Teaching a Newcomer About Teaching Calculus to a Deep Learner 3

Posted by Cleve Moler,

Two months ago I wrote a blog post about Teaching Calculus to a Deep Learner. We wrote the code for that post in one afternoon in the MathWorks booth at the SIAM Annual Meeting. Earlier that day, during his invited talk, MIT Professor Gil Strang had spontaneously wondered if it would possible to teach calculus to a deep learning computer program. None of us in the booth were experts in deep learning.

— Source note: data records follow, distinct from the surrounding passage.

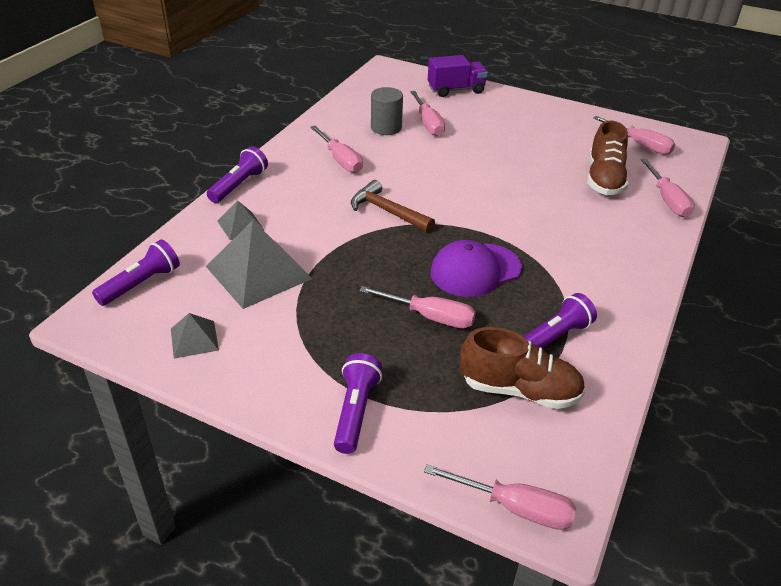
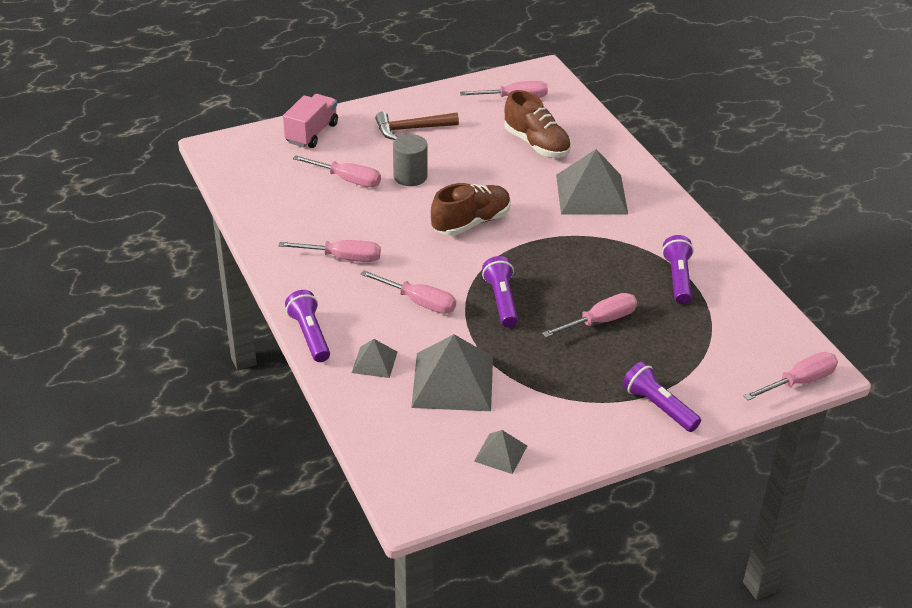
camera: 50 degrees left, 0 degrees up
(141, 284) = (395, 455): purple flashlight -> purple flashlight (501, 300)
(386, 127) = (323, 205): grey cylinder -> grey cylinder (410, 176)
(387, 211) = (450, 272): brown hammer -> brown hammer (411, 129)
(456, 90) = (312, 133): purple truck -> pink truck
(475, 270) = (572, 271): purple cap -> none
(519, 390) = (710, 323): brown shoe -> brown shoe (471, 223)
(589, 234) = (591, 194): none -> grey pyramid
(667, 200) = (594, 134): pink screwdriver -> pink screwdriver (419, 302)

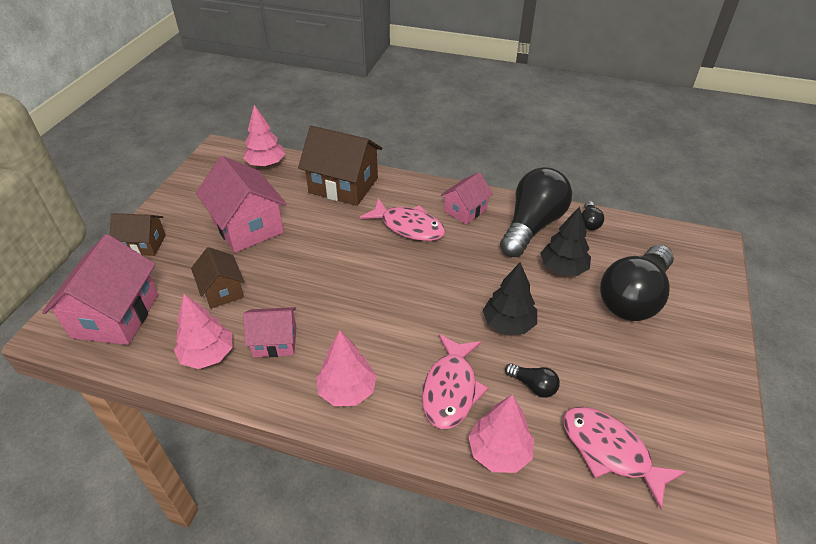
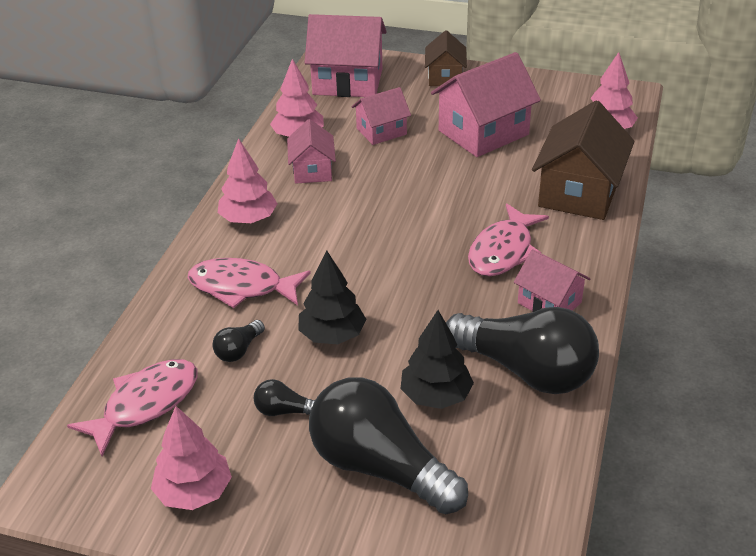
camera: 90 degrees right, 5 degrees down
(222, 290) = (381, 131): brown house -> pink house
(499, 452) = (162, 320): pink tree -> pink tree (194, 492)
(589, 222) = (546, 439): black light bulb -> black light bulb (284, 411)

But MathWorks does have experts in deep learning. When they saw my post, they did not hesitate to suggest some significant improvements. In particular, Conor Daly, in our MathWorks UK office, contributed the code for the following post. Conor takes up the Gil's challenge and begins the process of learning about derivatives.

We are going to employ two different neural nets, a convolutional neural net, which is often used for images, and a recurrent neural net, which is often used for sounds and other signals.

Is a derivative more like an image or a sound?


Functions and their derivatives

Here are the functions and derivatives that we are going to consider.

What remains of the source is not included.